CONCEPT Cited by 1 source

Holistic failure detection via replicas¶

Definition¶

Holistic failure detection (in the Orchestrator sense) is a primary-outage detection scheme that triangulates the failure observer's own reachability to the primary with the existing replicas' reachability to the primary. A failover is declared only when the observer and all replicas agree the primary is unreachable. Replicas are a free, authoritative second opinion because they are already connected over MySQL protocol, continuously pulling the changelog.

Shlomi Noach's framing:

"orchestrator asks: Am I failing to communicate with the primary? And, are all replicas failing to communicate with the primary? If, for example, orchestrator is unable to reach the primary, but can reach the replicas, and the replicas are all happy and confident that they can read from the primary, then orchestrator concludes there's no failure scenario." (Source: sources/2026-04-21-planetscale-orchestrator-failure-detection-and-recovery-new-beginnings)

Why it works¶

A single-endpoint health check — SELECT 1, a status variable read, TCP probe on :3306 — fails the same way on three very different conditions:

Primary genuinely crashed.
Transient packet drop between observer and primary.
Network partition isolating the observer (but not the replicas) from the primary.

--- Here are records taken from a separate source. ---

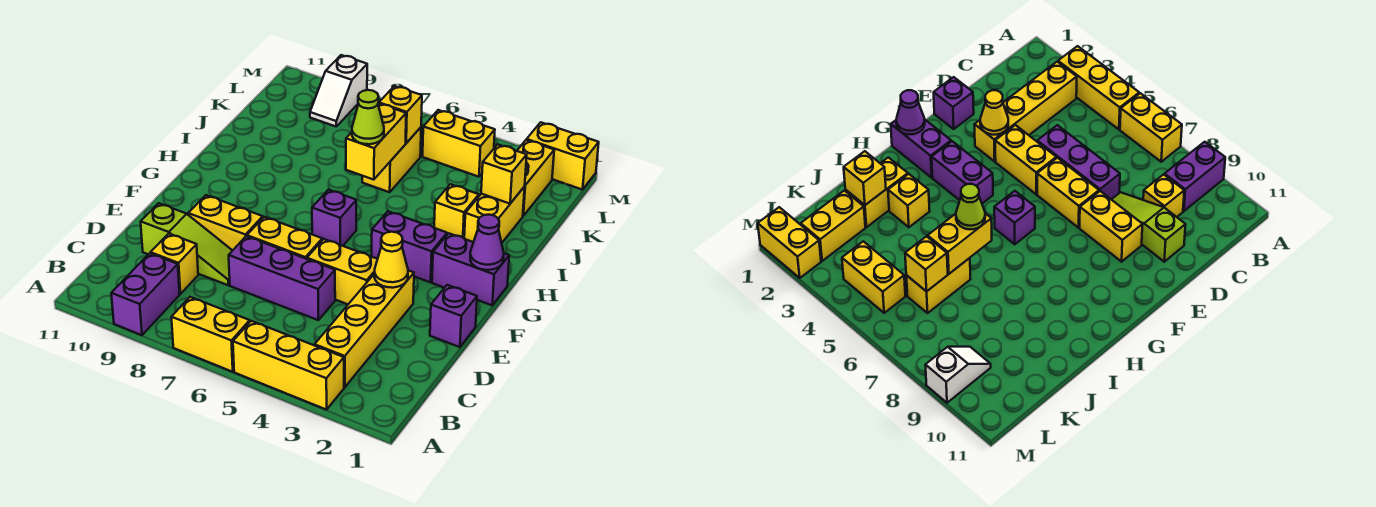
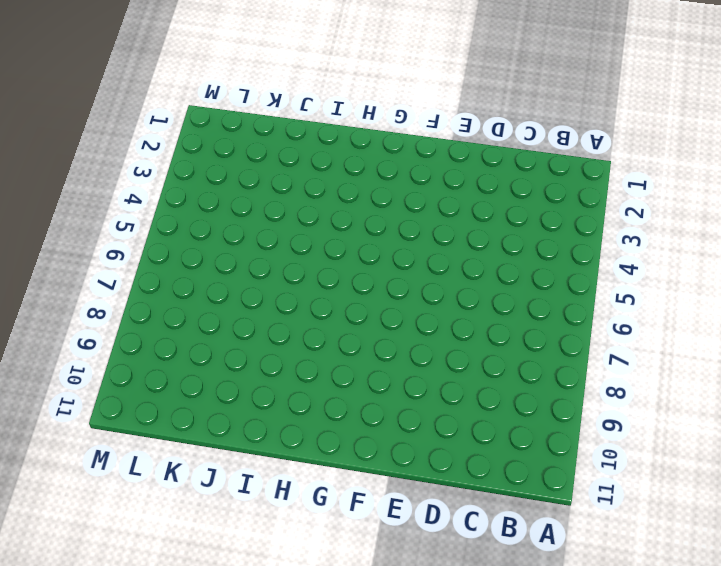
none -> yellow brick A3:A5 level 1
none -> yellow brick A6:A7 level 1
none -> purple brick A9:B9 level 1

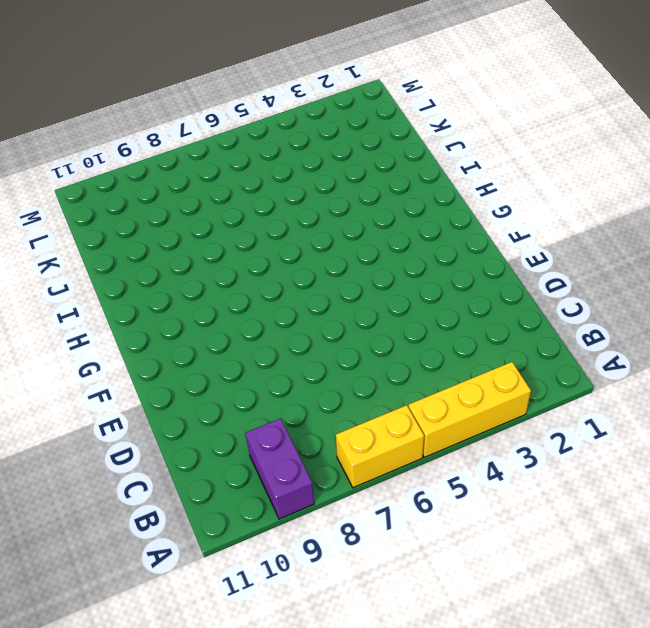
none -> yellow brick B3:E3 level 1
none -> yellow brick C9 level 1
none -> purple brick D5:D7 level 1

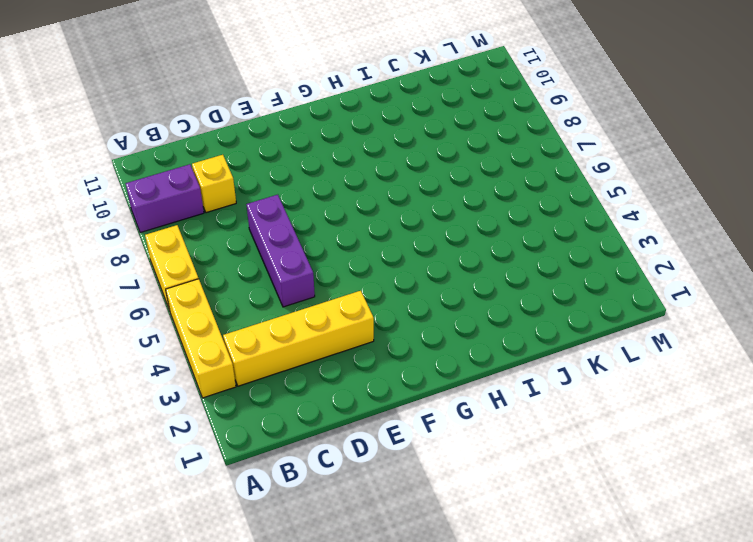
none -> lime slope D8:D10 level 1 top 10
none -> purple brick E1 level 1
none -> yellow brick E4:E5 level 1

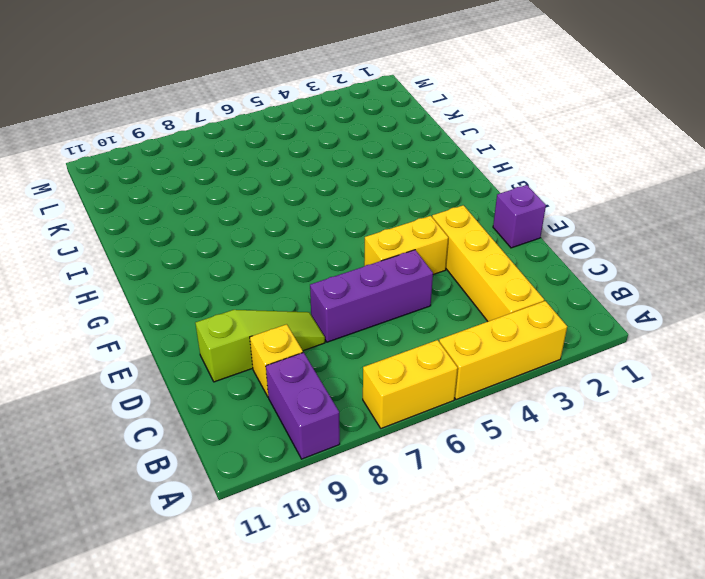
none -> yellow brick E6:E7 level 1
none -> yellow brick E8:E9 level 1
none -> purple brick G1:G2 level 1

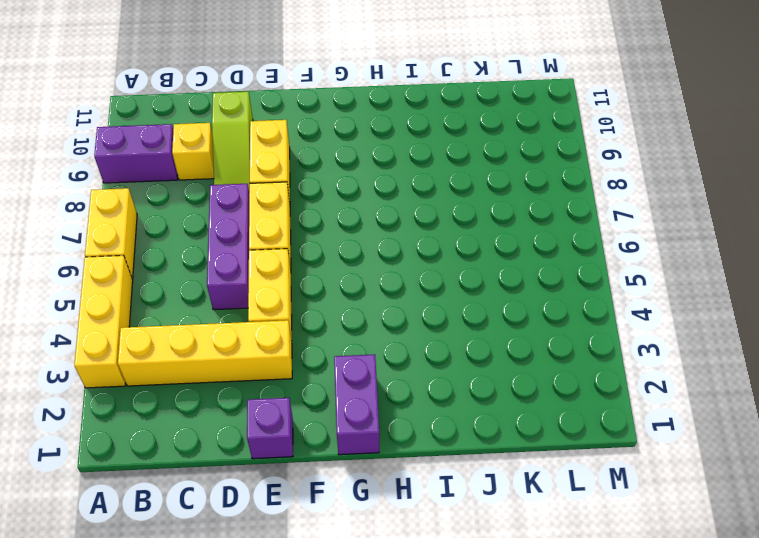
none -> purple brick G3:G4 level 1
none -> purple brick G6 level 1
none -> yellow brick I2:J2 level 1

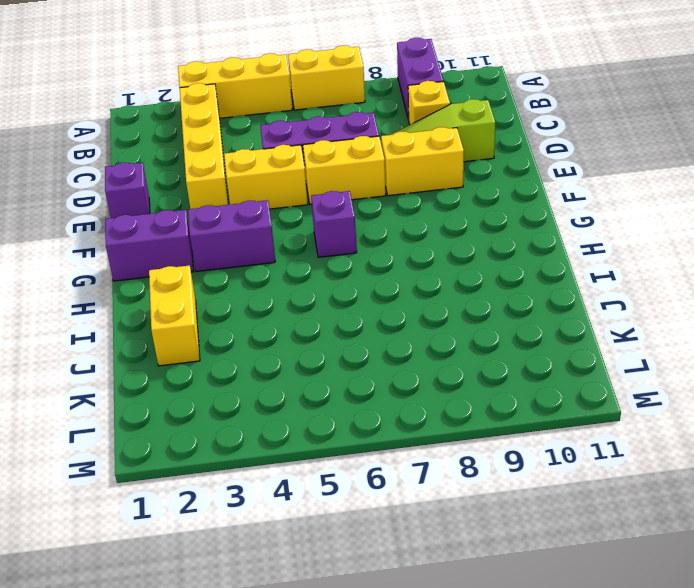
none -> yellow brick I3 level 1
none -> yellow brick J6:K6 level 1
none -> yellow brick K2:L2 level 1

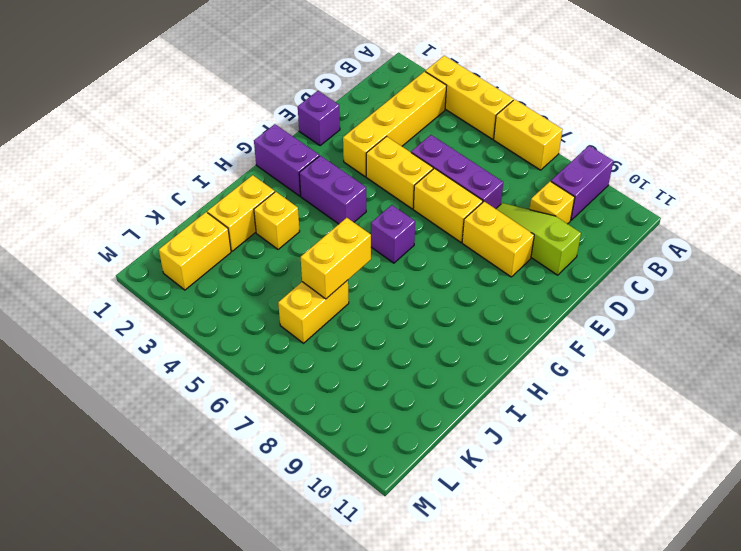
none -> yellow brick L4:L5 level 1
none -> white slope L9:M9 level 1 top M
none -> yellow brick M1:M2 level 1

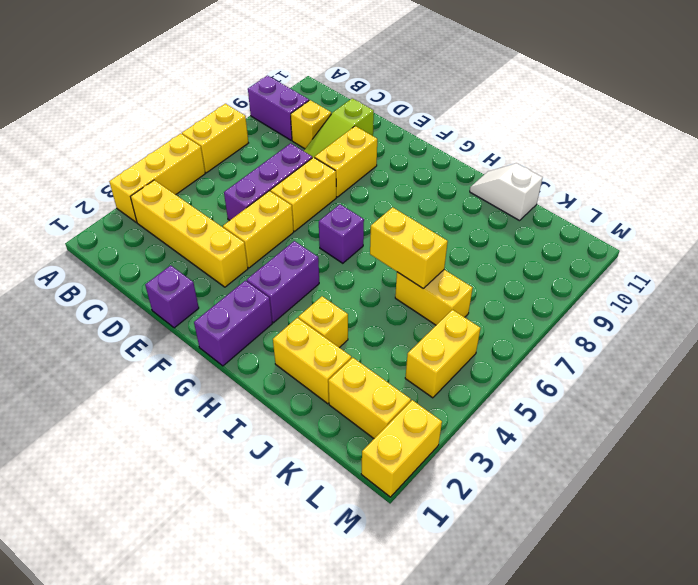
white slope I11:J11 level 1 top J -> white slope L9:M9 level 1 top M
none -> yellow cone E3 level 2
none -> purple cone G1 level 2
none -> yellow brick J2 level 2

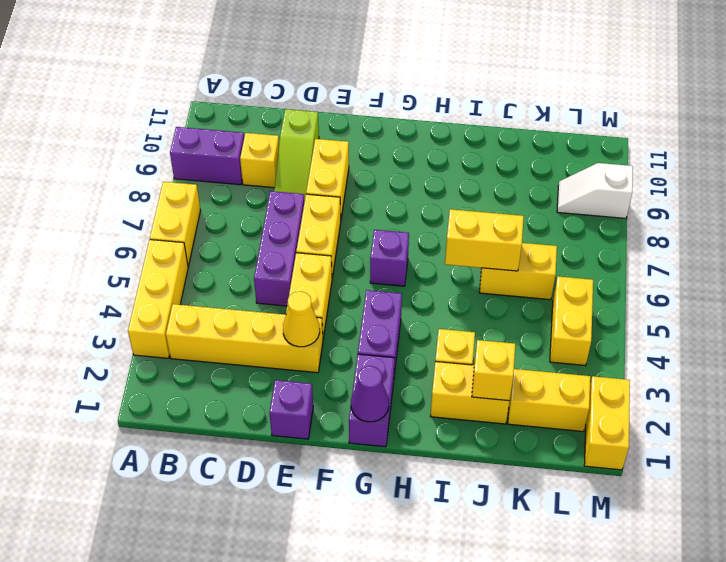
none -> yellow brick K6 level 2
none -> lime cone I6 level 3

Conditions 2 and 3 are false positives that a naive detector would turn into an unnecessary failover. Retry-and-wait loops mitigate condition 2 but not condition 3, and they add per-check latency if the primary really is down.

Holistic detection sidesteps the false-positive problem by asking a different population: the replicas, which are sitting on persistent TCP connections pulling binlog, have continuous liveness evidence the observer lacks. If orchestrator can't reach the primary but the replicas can, the problem is in the orchestrator-to-primary path, not the primary itself.

The observation is single-shot, not retried¶

A load-bearing design property:

"orchestrator doesn't do check intervals and a number of tests. It needs a single observation to act. Behind the scenes, orchestrator relies on the replicas themselves to run retries in intervals; that's how MySQL replication works anyhow, and orchestrator utilizes that." (Source: sources/2026-04-21-planetscale-orchestrator-failure-detection-and-recovery-new-beginnings)

Because replicas already retry internally (MySQL replication's own reconnect machinery), the retry burden doesn't belong in orchestrator. Orchestrator fires on a single agreement between its own observation and the replicas' current state — avoiding the "how many retries × what interval" tuning problem entirely.

Contrast with multi-endpoint quorum¶

A traditional multi-endpoint quorum approach deploys probes in multiple AZs and requires a majority to agree the primary is down. This works but imposes operational cost:

Probe placement must be carefully cross-AZ to produce sensible quorum results; misplaced probes produce wrong decisions.
Each probe is still a single-endpoint health check with its own false-positive profile.
Adding probes is an infrastructure decision; adding replicas is a capacity decision the team is already making.

Holistic detection reuses the replicas that already exist for read-scale-out. Orchestrator doesn't deploy a probe mesh — it queries the population that's already there.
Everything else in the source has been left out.